Fitch lowered the US government's top credit rating Tuesday from AAA to AA+, citing fiscal and political instability, sending stocks lower on Wednesday.

The timing of the move puzzled economists and investors.

“Why now?” Mohamed El-Erian, president of Queens’ College, Cambridge University and an economic adviser to Allianz, told Yahoo Finance Live. “When you look at the reason, you scratch your head.”

The downgrade also drew an angry response from the Biden administration, with the Treasury Department calling it "arbitrary" after the White House and Congress averted a debt default more than two months ago by raising the debt ceiling.

Dimon, who is in the midst of a countrywide bus tour visiting clients and bank branches, told CNBC the US "should get rid of the debt ceiling" but emphasized that the credit of the US is "sound" and "should be the highest-rated credit in the world."

It is "ridiculous" that countries such as Canada have higher credit ratings, he added. "This is the most prosperous nation on the planet. It's still the most prosperous nation on the planet."

Bank stocks did not shrug off the US debt downgrade Wednesday. JPMorgan as well as Bank of America (BAC), Citigroup (C), and Wells Fargo (WFC) fell between 1% and 1.6% Wednesday while the KBW Nasdaq Bank Index (^BKX) fell 1.1%.

Banks are one of the largest holders of US Treasuries. If the value of those Treasuries declined significantly, bank assets values would also drop.
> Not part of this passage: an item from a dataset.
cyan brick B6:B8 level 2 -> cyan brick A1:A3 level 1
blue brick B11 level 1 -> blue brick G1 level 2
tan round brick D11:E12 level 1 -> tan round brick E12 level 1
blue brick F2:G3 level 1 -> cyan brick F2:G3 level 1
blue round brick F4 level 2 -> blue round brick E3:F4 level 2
They are highly incentivized by regulators to hold Treasuries because those assets are considered safer than other bonds. The good news is that they don't have to hold more capital if they own AA+ bonds as opposed to AAA.

“They can’t walk away from Treasuries,” Dick Bove, a bank analyst for Odeon Capital, told Yahoo Finance. “If Moody’s, S&P, or Fitch all downgraded those assets to triple B, they still have to buy them,” he added.